Im Streitfall wurden wegen Verdachts eines gewichtigen Compliance-Verstoßes im Oktober 2018 von einem Compliance-Team unternehmensinterne Untersuchungen zur Sachverhaltsaufklärung angestellt. Die Untersuchungen wurden im Juni 2019 unterbrochen und der Geschäftsführung die bisherigen Untersuchungsergebnisse in einem Zwischenbericht am 19.09.2019 zur Verfügung gestellt, damit diese über weitere, u. a. auch arbeitsrechtliche Maßnahmen entscheiden konnte. Daraufhin wurde das in Frage stehende Arbeitsverhältnis mit Schreiben vom 20.09.2019 fristlos gekündigt. Der betroffene Arbeitnehmer machte geltend, die Kündigung sei nicht fristgerecht ausgesprochen worden.

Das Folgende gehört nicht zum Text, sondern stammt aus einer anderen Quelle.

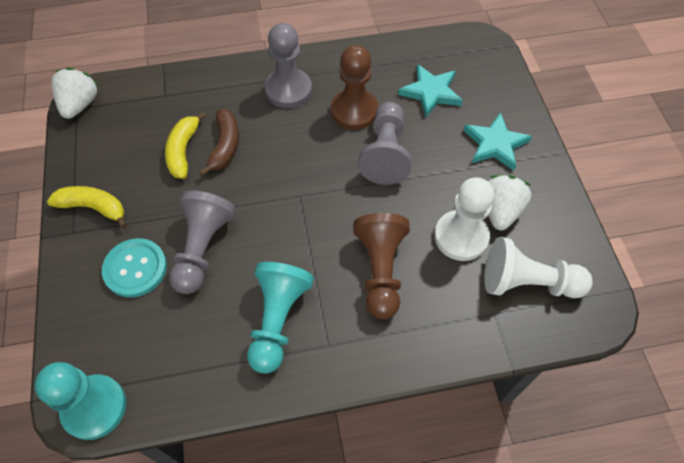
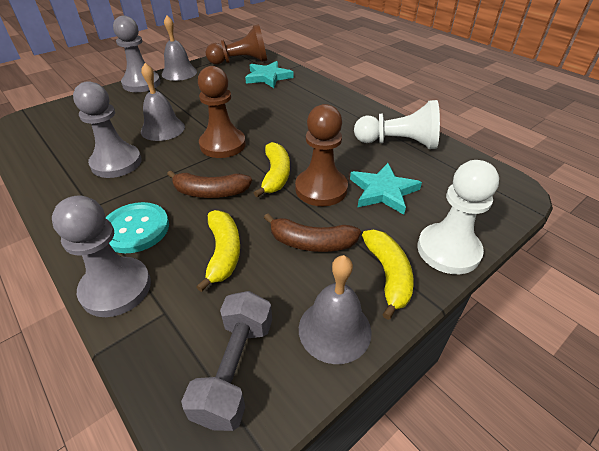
brown banana: 1 -> 2
brown pawn: 2 -> 3
grey bell: 0 -> 3
grey dumbbell: 0 -> 1
turquoise pawn: 2 -> 0
white strawberry: 2 -> 0
yellow banana: 2 -> 3

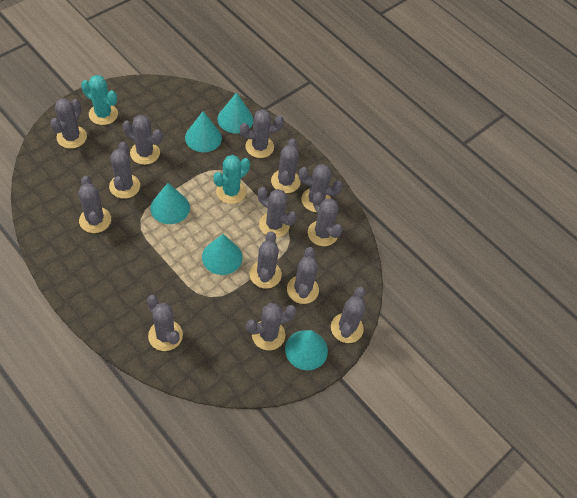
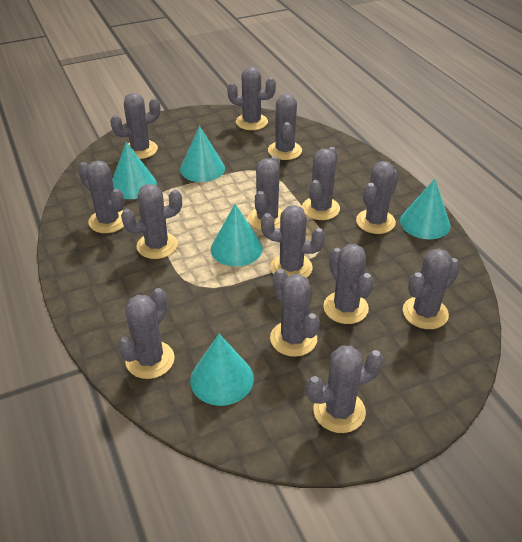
turquoise cactus: 2 -> 0

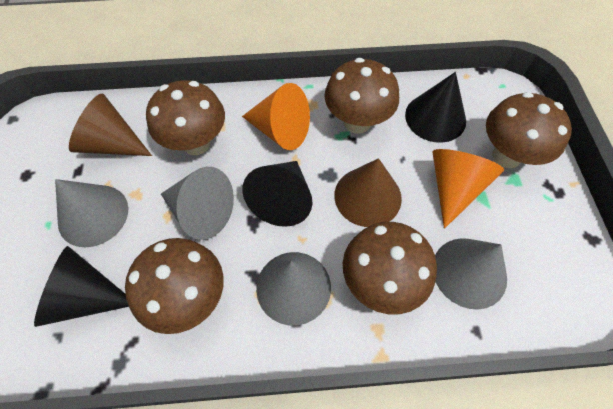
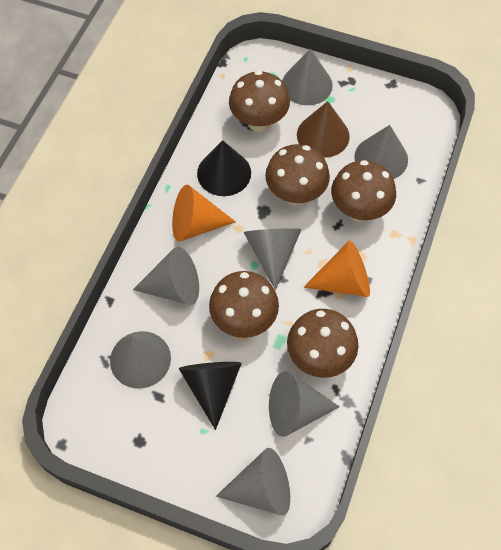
black cone: 3 -> 2
brown cone: 2 -> 1
grey cone: 4 -> 7

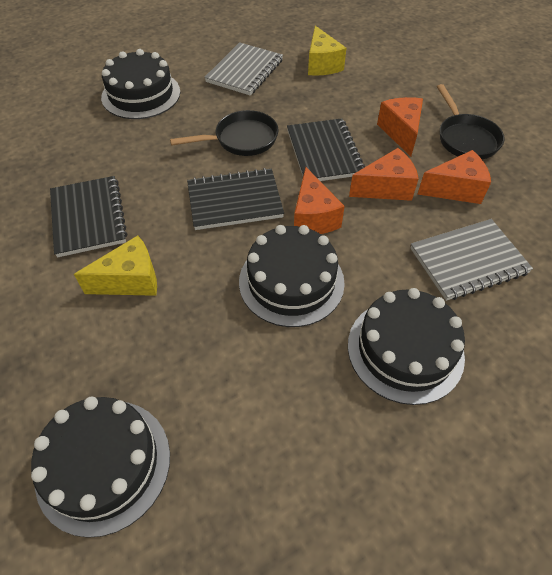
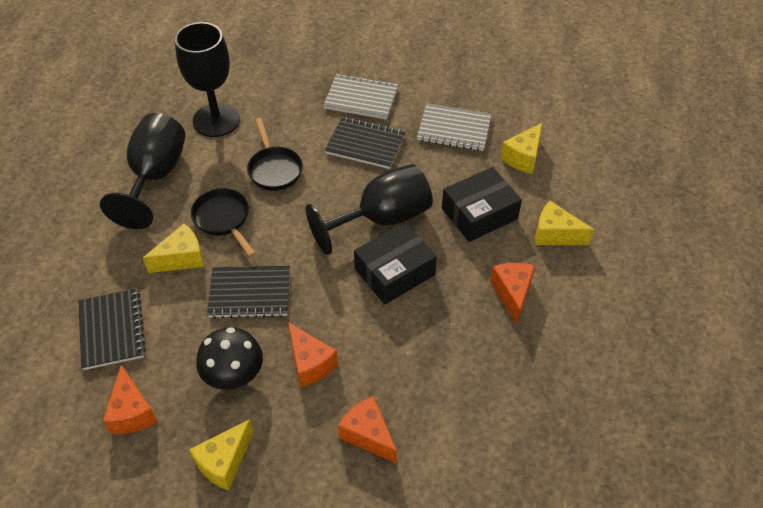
black box: 0 -> 2
black cake: 4 -> 0
black goblet: 0 -> 3
black mushroom: 0 -> 1
yellow cheese: 2 -> 4

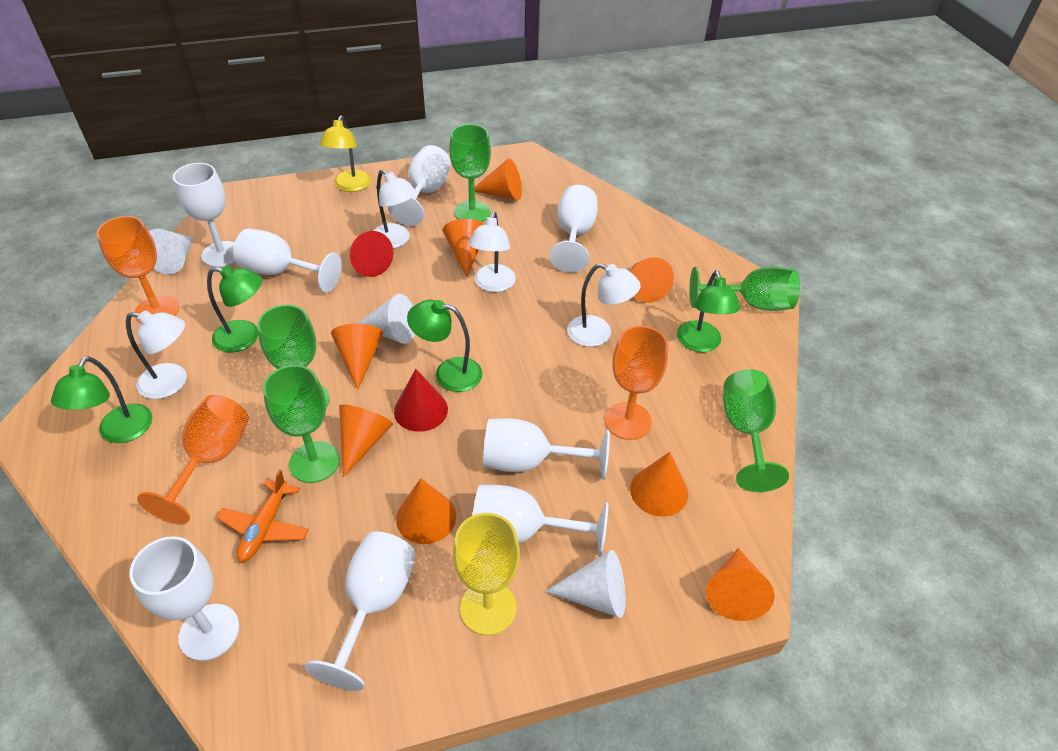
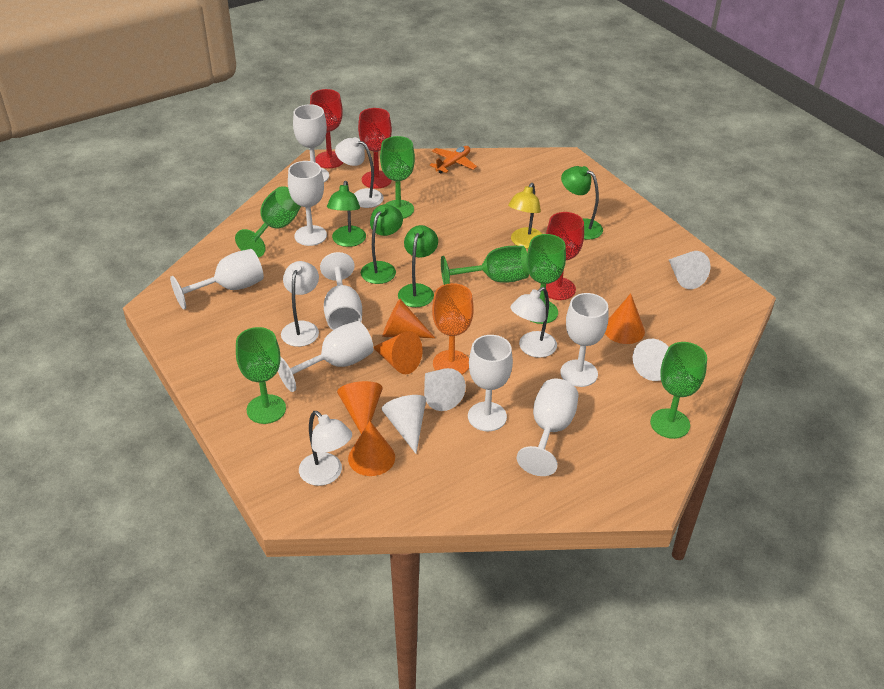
green goblet: 5 -> 6
orange cone: 8 -> 5
orange goblet: 3 -> 1
red cone: 2 -> 0
red goblet: 0 -> 3
white cone: 3 -> 4
yellow goblet: 1 -> 0

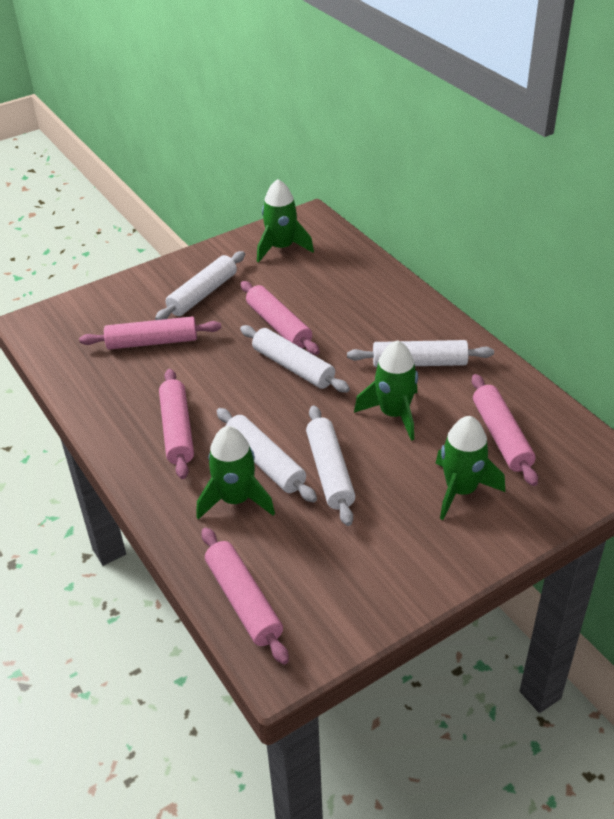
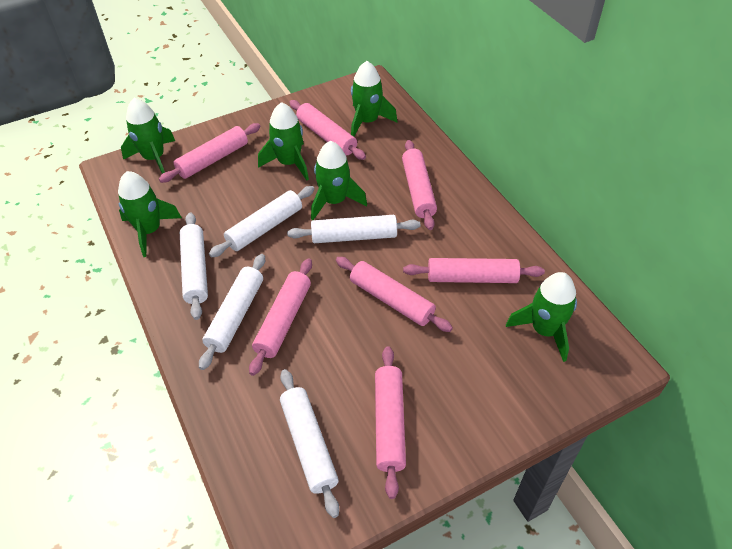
green rocket: 4 -> 6
pink rolling pin: 5 -> 7

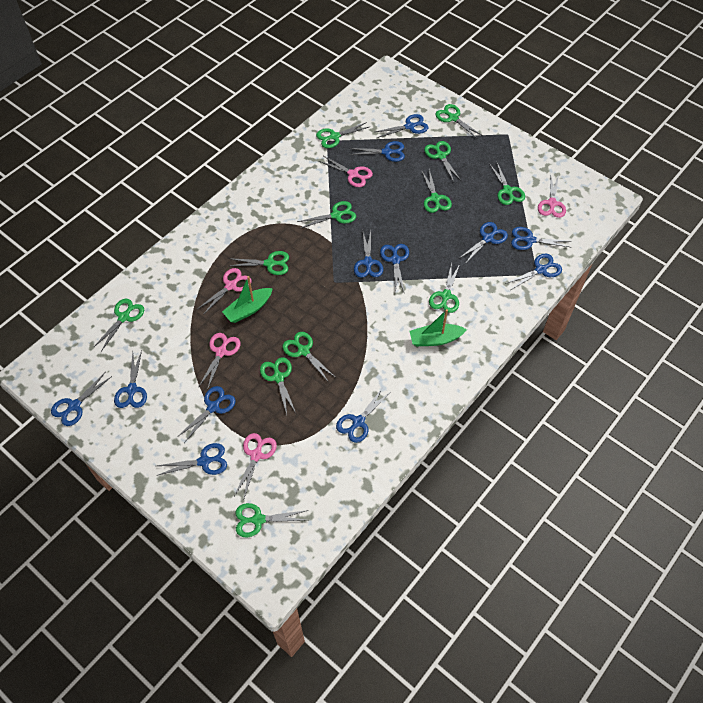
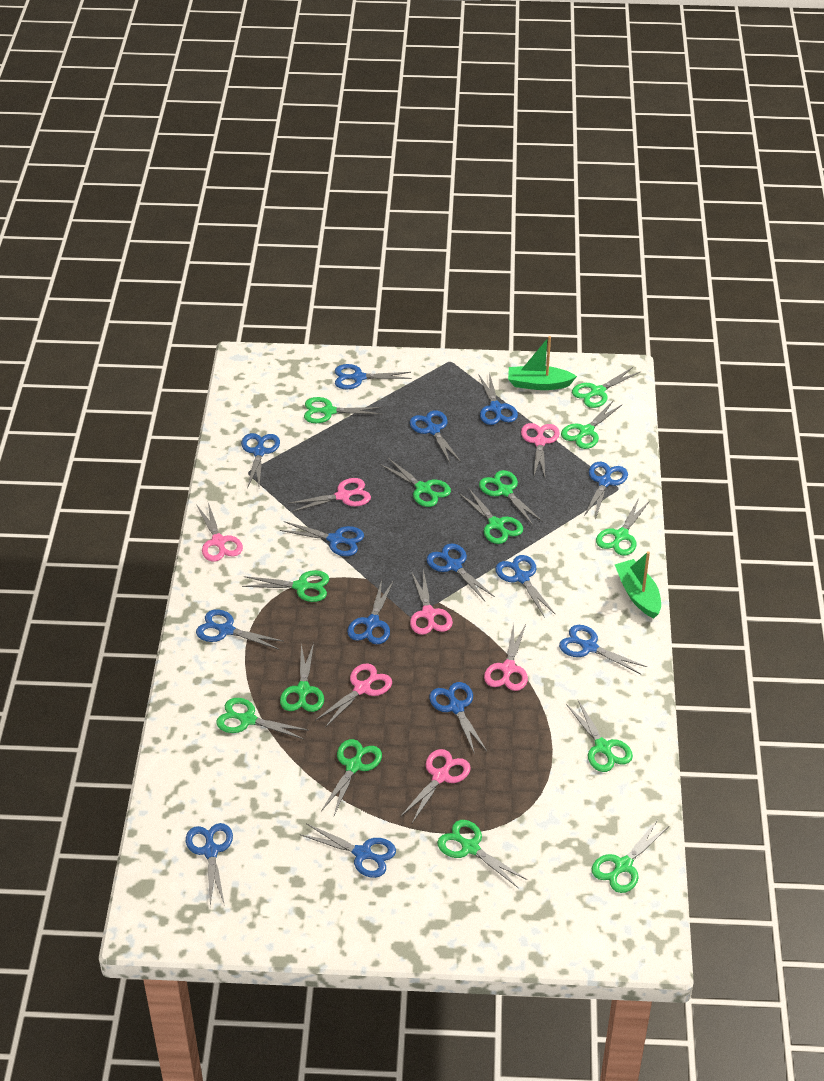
blue scissors: 12 -> 14
green scissors: 12 -> 14
pink scissors: 5 -> 7

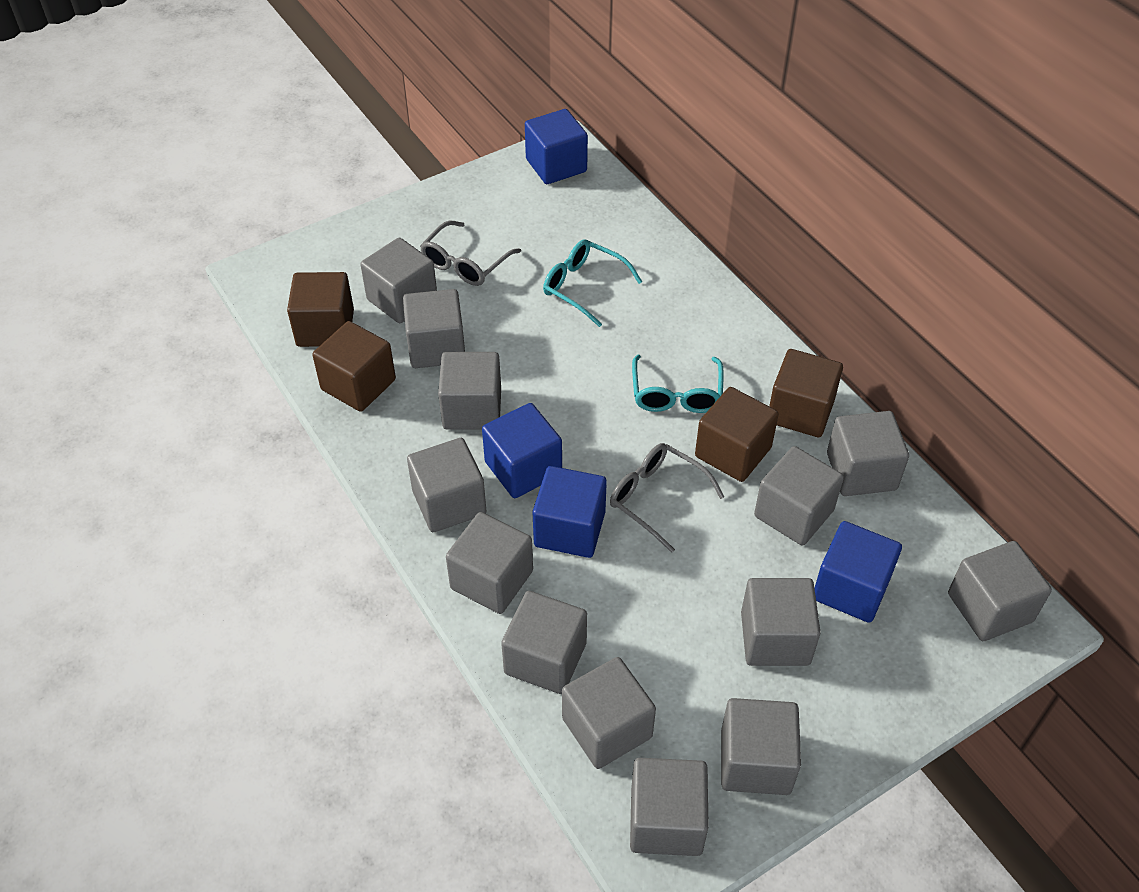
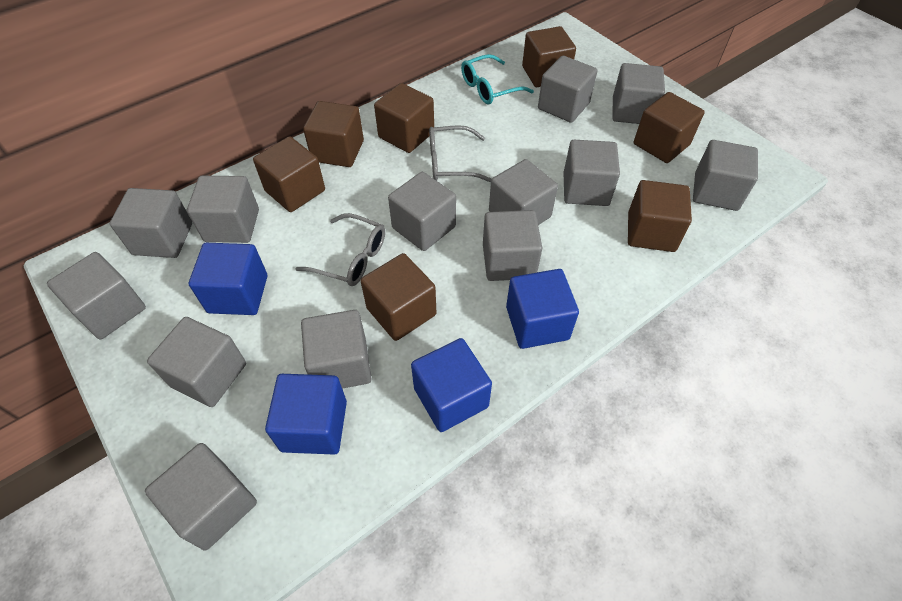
brown cube: 4 -> 7
turquoise glasses: 2 -> 1

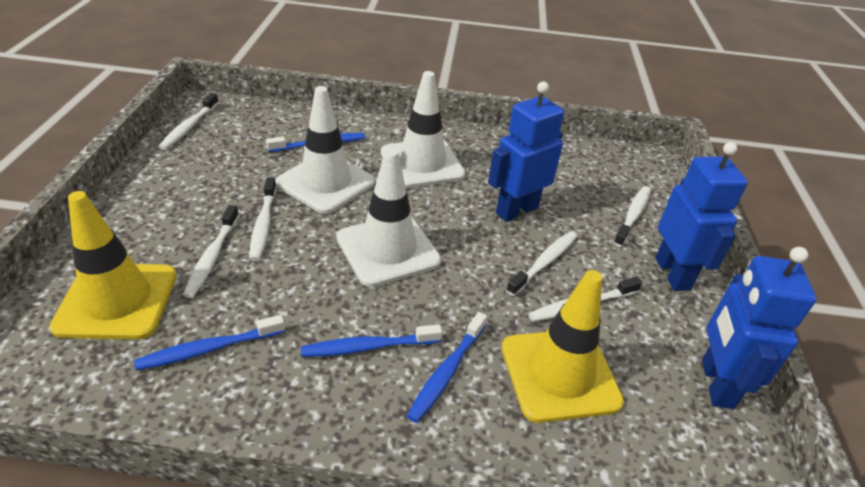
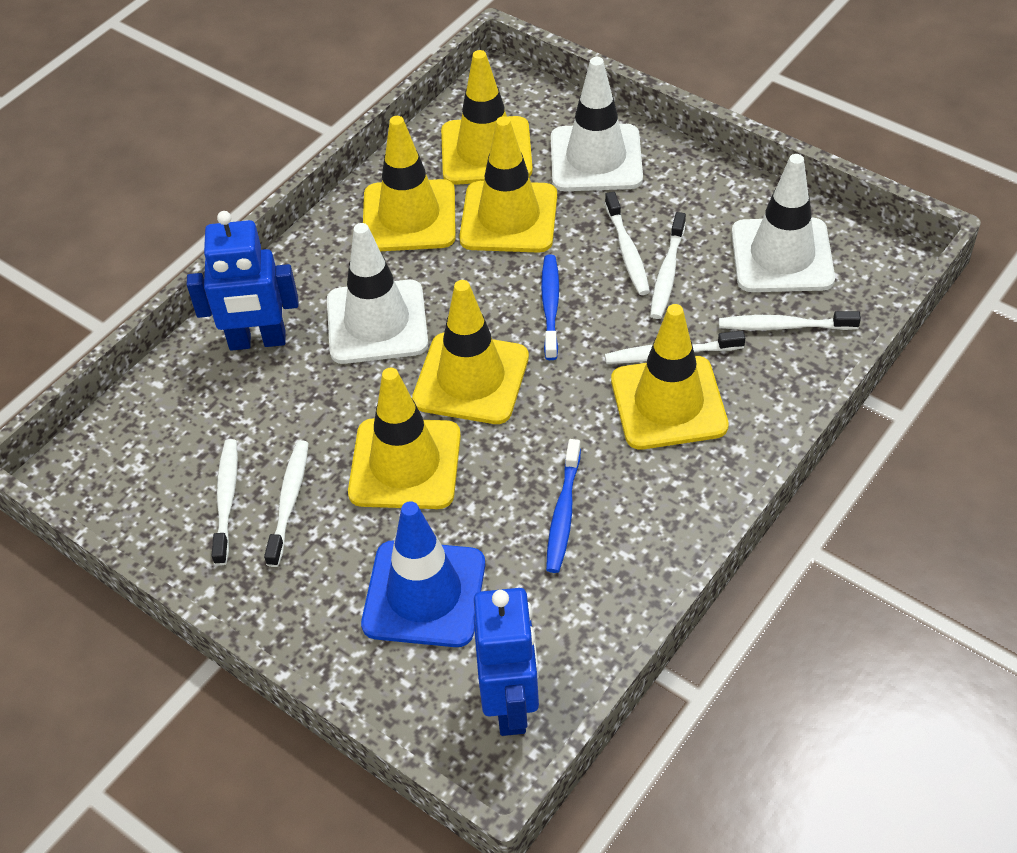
blue robot: 3 -> 2
blue toothbrush: 4 -> 2
blue traffic cone: 0 -> 1
yellow traffic cone: 2 -> 6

Das BAG stellte in seiner Entscheidung klar, dass es für die Zwei-Wochen-Frist ausschließlich auf die Kenntnis der (kündigungsberechtigten) Geschäftsführer ankommt. Die Kenntnis des Compliance-Teams oder des Leiters der Compliance-Abteilung sei nicht maßgeblich. Ein Arbeitgeber kann sich nach § 242 BGB allerding dann nicht auf die Wahrung der Kündigungserklärungsfrist des § 626 Abs. 2 Satz 1 BGB berufen, wenn er selbst es zielgerichtet verhindert hat, dass eine für ihn kündigungsberechtigte Person bereits zu einem früheren Zeitpunkt Kenntnis von den für die Kündigung maßgebenden Tatsachen erlangte, oder sonst eine Abwägung aller Umstände des Einzelfalls ergibt, dass sich die spätere Kenntniserlangung einer kündigungsberechtigten Person als unredlich darstellt. Eine solche unzulässige Rechtsausübung setzt nach Ansicht des BAG zumindest voraus, dass die Verspätung, mit der ein für den Arbeitgeber Kündigungsberechtigter Kenntnis erlangt, auf einer unsachgemäßen Organisation beruht, die sich als Verstoß gegen Treu und Glauben im Sinne von § 242 BGB darstellt. Da selbst grob fahrlässige Unkenntnis die Frist des § 626 Abs. 2 Satz 1 BGB nicht in Gang setzt, begründet nicht schon jede Unkenntnis aufgrund eines Organisationsverschuldens eine unzulässige Rechtsausübung. Der Kündigungsberechtigte muss vielmehr den Informationsfluss zielgerichtet verhindert oder zumindest in einer mit Treu und Glauben nicht zu vereinbarenden Weise ein den Informationsfluss behinderndes sachwidriges und überflüssiges Organisationsrisiko geschaffen haben. Zudem kommt ein missbräuchliches Berufen auf den späteren Zeitpunkt der Kenntnisnahme eines Kündigungsberechtigten nur in Betracht, wenn die nicht kündigungsberechtigte Person, die bereits früher Kenntnis erlangt hat, eine so herausgehobene Position und Funktion im Betrieb oder in der Verwaltung innehat, dass sie tatsächlich und rechtlich in der Lage ist, den Sachverhalt so umfassend zu klären, dass mit ihrem Bericht an den Kündigungsberechtigten dieser ohne weitere Nachforschungen seine (Kündigungs-)Entscheidung abgewogen treffen kann. Beide Voraussetzungen (ähnlich selbstständige Stellung und treuwidriger Organisationsmangel in Bezug auf die Kenntniserlangung) müssen kumulativ vorliegen und vom Gericht positiv festgestellt werden.
Hinweis: Das BAG betont, dass das Recht zur fristlosen Kündigung nicht ausgeschlossen sei, solange eine Compliance-Untersuchung läuft - und zwar auch, wenn sich diese gegen eine Vielzahl von potenziell Betroffenen richtet und deshalb lange dauert.